A centralidade da ONU e a visão de futuro
Xi Jinping ressalta que a proposta chinesa não busca criar um sistema paralelo ou substituir a ONU, mas sim reformar e fortalecer a ordem internacional já existente, para que seja capaz de agir de forma mais rápida, eficaz e representativa.
“O objetivo não é derrubar a ordem atual, mas aperfeiçoá-la para que atenda aos interesses de todos os países, em especial dos países em desenvolvimento”, afirma o documento.
A visão defendida é a de que a humanidade forma uma comunidade de destino compartilhado, em que os desafios globais só podem ser enfrentados por meio de cooperação. A proposta destaca ainda o compromisso da China em permanecer “no lado certo da história”, atuando pela paz, pelo desenvolvimento e pela justiça internacional.

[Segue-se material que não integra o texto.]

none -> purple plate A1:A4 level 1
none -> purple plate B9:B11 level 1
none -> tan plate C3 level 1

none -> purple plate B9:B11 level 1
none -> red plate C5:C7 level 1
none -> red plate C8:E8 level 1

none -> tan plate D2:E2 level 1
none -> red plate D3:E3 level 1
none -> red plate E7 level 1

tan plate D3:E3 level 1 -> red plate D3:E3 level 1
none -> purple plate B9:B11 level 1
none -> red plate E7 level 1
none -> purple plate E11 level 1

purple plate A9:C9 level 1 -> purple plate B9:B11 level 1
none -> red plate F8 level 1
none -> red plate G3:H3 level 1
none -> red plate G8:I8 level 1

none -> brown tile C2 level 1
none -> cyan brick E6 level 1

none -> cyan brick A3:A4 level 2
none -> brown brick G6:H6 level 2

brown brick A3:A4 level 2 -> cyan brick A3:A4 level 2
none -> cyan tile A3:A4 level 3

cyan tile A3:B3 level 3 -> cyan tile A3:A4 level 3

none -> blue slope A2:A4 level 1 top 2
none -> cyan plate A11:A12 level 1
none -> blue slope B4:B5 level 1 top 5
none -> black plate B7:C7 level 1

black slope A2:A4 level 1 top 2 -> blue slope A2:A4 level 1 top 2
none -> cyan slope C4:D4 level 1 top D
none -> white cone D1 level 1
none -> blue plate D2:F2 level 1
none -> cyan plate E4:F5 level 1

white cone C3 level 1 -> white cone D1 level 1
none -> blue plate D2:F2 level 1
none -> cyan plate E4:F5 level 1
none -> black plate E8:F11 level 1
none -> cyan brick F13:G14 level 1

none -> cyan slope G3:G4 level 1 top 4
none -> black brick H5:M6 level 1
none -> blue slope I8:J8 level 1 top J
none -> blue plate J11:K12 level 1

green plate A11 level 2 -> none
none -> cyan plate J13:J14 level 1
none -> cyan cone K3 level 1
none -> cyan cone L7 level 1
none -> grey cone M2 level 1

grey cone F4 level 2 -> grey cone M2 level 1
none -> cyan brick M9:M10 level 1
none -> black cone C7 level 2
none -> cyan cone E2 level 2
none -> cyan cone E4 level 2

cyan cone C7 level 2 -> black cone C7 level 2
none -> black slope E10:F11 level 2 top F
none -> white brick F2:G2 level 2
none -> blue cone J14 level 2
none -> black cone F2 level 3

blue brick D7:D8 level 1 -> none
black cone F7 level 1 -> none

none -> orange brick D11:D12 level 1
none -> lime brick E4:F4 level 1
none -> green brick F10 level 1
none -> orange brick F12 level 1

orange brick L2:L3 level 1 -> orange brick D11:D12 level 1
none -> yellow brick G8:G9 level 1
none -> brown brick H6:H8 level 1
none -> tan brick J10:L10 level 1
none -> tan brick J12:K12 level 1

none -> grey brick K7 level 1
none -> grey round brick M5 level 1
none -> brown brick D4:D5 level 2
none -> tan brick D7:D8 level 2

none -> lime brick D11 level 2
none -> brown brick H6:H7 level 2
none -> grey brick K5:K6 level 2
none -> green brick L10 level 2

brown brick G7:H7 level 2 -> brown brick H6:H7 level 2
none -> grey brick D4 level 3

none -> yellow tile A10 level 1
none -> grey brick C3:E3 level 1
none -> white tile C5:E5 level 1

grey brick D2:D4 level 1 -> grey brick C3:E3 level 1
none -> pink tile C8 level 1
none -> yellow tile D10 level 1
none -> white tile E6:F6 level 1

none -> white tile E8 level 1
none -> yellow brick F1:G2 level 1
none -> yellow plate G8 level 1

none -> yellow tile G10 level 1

Uma estratégia de longo alcance
Ao apresentar o GGI, Xi Jinping busca reafirmar a imagem da China como protagonista de um novo multilateralismo, contrapondo-se ao unilateralismo e ao domínio das potências ocidentais nas instituições globais.
A iniciativa também é uma tentativa de construir consenso entre os países do Sul Global, fortalecendo a voz coletiva dessas nações diante das grandes potências e defendendo um sistema internacional mais equitativo.